A vibrating shuttle is a bobbin driver design used in home lockstitch sewing machines during the second half of the 19th century and the first half of the 20th century. It supplanted earlier transverse shuttle designs, but was itself supplanted by rotating shuttle designs.

In order to create a lockstitch a sewing machine intertwines two threads: an upper thread (descending with the needle into the workpiece from above) and a lower thread (ascending into the workpiece from the bobbin below). To intertwine them, the machine must pass its shuttle (containing the bobbin and the lower thread) through a loop temporarily created from the upper thread.

Early sewing machines of the 19th century oscillate their shuttles back and forth on horizontal tracks—an arrangement called a "transverse shuttle". A vibrating shuttle machine, by contrast, 'vibrates' its shuttle in a circular arc.

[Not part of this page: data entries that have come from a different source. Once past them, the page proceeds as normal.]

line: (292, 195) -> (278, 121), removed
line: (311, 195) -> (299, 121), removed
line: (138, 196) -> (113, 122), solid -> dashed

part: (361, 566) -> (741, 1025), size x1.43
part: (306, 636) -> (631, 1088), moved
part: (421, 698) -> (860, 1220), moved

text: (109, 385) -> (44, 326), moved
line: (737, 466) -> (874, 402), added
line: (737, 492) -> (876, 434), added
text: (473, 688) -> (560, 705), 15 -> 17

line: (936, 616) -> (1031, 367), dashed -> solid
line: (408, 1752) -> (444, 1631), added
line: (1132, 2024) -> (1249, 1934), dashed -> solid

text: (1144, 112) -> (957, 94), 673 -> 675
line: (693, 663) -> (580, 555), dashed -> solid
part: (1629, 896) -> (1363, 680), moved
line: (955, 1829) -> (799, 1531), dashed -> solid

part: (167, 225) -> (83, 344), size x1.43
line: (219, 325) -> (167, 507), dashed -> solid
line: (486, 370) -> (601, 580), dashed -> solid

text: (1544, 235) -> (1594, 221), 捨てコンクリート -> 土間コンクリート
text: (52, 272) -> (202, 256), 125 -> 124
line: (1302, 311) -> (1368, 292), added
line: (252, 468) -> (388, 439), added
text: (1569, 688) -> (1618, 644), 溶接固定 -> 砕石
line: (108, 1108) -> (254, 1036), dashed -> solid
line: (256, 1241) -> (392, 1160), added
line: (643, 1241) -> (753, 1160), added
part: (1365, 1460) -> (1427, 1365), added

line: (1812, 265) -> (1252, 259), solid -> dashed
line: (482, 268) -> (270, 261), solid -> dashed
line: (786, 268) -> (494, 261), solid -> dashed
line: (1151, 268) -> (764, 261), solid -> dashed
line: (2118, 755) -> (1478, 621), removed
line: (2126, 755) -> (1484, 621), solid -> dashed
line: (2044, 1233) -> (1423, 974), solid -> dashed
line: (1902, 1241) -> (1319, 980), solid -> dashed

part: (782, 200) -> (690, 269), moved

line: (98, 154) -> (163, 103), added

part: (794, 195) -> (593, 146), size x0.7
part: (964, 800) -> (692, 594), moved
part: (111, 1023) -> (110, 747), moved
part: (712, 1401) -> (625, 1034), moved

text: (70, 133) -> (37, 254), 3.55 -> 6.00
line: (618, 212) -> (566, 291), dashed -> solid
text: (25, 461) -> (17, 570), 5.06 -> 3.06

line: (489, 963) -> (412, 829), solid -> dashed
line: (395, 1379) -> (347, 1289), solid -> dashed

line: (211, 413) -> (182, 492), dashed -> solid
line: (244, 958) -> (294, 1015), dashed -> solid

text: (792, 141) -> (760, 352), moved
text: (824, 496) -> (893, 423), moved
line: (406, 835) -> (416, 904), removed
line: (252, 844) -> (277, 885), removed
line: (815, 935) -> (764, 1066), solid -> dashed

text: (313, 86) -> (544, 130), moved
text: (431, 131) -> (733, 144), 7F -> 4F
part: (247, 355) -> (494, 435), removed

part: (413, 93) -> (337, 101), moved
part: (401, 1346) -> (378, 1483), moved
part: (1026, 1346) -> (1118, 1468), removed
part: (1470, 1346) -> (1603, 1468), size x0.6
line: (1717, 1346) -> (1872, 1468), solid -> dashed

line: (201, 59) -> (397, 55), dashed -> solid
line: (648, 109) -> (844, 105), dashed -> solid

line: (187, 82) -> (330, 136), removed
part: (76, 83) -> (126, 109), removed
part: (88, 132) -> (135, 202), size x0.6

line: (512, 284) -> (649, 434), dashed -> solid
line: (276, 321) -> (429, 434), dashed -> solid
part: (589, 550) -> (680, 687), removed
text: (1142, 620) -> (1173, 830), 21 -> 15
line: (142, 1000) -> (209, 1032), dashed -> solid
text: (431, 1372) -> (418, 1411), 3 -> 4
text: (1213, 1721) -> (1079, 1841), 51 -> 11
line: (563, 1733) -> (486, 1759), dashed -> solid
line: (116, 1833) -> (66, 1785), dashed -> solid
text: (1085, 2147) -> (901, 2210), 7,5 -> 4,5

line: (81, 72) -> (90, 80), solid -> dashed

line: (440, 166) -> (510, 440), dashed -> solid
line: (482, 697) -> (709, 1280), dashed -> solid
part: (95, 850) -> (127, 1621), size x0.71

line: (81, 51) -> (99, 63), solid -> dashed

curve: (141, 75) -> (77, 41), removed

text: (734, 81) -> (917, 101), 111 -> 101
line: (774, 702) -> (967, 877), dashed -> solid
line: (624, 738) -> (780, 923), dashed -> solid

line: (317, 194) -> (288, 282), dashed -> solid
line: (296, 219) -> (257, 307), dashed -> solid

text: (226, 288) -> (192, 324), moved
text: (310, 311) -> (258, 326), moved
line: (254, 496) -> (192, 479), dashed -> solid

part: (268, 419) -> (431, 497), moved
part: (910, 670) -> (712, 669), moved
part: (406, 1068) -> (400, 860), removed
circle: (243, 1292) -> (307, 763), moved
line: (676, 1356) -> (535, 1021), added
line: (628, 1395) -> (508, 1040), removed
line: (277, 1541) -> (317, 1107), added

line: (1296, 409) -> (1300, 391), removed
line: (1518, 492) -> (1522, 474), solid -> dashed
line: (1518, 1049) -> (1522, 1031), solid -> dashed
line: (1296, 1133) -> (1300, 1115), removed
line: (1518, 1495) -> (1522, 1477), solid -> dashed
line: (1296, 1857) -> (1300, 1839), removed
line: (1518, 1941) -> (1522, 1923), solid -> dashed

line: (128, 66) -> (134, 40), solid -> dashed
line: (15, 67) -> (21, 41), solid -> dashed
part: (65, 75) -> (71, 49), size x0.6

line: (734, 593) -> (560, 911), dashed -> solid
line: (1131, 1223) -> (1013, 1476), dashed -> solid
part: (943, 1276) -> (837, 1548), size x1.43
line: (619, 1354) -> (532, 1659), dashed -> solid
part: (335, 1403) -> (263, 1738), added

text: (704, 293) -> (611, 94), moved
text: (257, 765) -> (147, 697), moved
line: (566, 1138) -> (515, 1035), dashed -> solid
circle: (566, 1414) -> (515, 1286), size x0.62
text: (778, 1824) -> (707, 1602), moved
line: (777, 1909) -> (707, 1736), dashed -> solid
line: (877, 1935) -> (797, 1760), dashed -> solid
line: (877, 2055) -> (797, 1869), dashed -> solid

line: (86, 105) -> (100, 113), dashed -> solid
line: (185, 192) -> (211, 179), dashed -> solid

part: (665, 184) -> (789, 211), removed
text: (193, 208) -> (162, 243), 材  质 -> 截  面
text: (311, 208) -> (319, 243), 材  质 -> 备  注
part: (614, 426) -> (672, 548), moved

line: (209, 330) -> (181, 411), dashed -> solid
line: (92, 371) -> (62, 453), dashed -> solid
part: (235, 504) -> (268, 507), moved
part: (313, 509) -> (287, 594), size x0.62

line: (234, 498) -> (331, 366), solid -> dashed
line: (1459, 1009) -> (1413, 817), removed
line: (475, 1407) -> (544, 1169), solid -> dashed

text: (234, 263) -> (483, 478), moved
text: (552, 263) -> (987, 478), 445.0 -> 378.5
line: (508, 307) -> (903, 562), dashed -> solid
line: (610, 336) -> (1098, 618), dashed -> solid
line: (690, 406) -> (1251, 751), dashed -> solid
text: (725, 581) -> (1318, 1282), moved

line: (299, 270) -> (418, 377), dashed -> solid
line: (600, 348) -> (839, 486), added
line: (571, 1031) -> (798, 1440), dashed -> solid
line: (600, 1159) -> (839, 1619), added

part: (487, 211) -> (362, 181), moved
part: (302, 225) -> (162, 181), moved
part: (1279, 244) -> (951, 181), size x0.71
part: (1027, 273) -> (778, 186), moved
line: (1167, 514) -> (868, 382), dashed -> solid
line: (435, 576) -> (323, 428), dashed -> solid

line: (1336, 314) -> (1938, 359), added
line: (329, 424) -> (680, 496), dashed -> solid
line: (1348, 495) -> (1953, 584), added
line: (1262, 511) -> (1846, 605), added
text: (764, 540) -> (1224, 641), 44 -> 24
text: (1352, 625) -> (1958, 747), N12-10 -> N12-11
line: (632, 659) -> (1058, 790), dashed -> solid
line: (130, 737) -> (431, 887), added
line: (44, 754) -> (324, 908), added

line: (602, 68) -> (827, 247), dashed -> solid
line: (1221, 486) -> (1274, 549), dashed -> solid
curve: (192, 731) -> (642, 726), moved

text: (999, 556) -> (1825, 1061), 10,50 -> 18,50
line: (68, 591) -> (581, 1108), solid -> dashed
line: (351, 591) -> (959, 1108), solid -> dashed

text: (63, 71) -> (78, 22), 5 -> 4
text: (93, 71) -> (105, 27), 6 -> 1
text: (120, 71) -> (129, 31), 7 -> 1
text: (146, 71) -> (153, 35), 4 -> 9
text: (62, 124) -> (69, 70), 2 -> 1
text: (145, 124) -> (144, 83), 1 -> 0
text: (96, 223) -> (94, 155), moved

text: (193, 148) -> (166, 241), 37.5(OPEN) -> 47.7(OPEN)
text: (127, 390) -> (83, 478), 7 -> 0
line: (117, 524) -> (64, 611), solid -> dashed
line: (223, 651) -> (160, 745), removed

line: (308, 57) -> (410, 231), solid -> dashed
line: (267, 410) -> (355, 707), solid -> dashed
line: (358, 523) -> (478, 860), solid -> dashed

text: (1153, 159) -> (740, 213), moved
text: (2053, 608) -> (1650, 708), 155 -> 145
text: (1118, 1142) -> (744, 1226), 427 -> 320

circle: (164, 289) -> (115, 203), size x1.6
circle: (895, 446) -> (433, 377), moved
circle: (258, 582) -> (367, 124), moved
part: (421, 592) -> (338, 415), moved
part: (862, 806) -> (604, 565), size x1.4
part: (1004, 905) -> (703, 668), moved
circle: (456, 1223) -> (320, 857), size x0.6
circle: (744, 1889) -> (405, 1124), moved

This movement represents less total mechanical motion, which means less friction, less wear, higher maximum speed, and higher reliability than in a transverse shuttle system.

The shuttle itself is long and slender, shaped like a bullet, with a pointed tip that is sometimes called the hook. The tip is pointed for the purpose of intercepting the small loop temporarily created (by a brief upward needle motion) in the upper thread—see pictures below of its operation. The bobbin too is long and slender to fit inside the shuttle; in this regard it is very different than the fat rotary bobbins of later sewing machines.

Although popularized by Singer's 27/127 model series sewing machine, the vibrating shuttle was not invented at Singer.

It was actually invented by Allen B. Wilson in 1850, just one year before he would invent the rotary hook design that would eventually prevail over all other lockstitch bobbin driver designs. Wilson's original patent is US patent 7776, granted 12 November 1850, with reissues RE345 on 22 January 1856 and RE414 on 9 December 1856. The second page of his patent, showing the shuttle in its arc, is shown at left.

He was soon beset with patent litigation from the owners of the John Bradshaw patent:

His machine "had a considerable sale, but was not satisfactory to its inventor, who set himself to work to produce something more practical"—a new rotary hook design.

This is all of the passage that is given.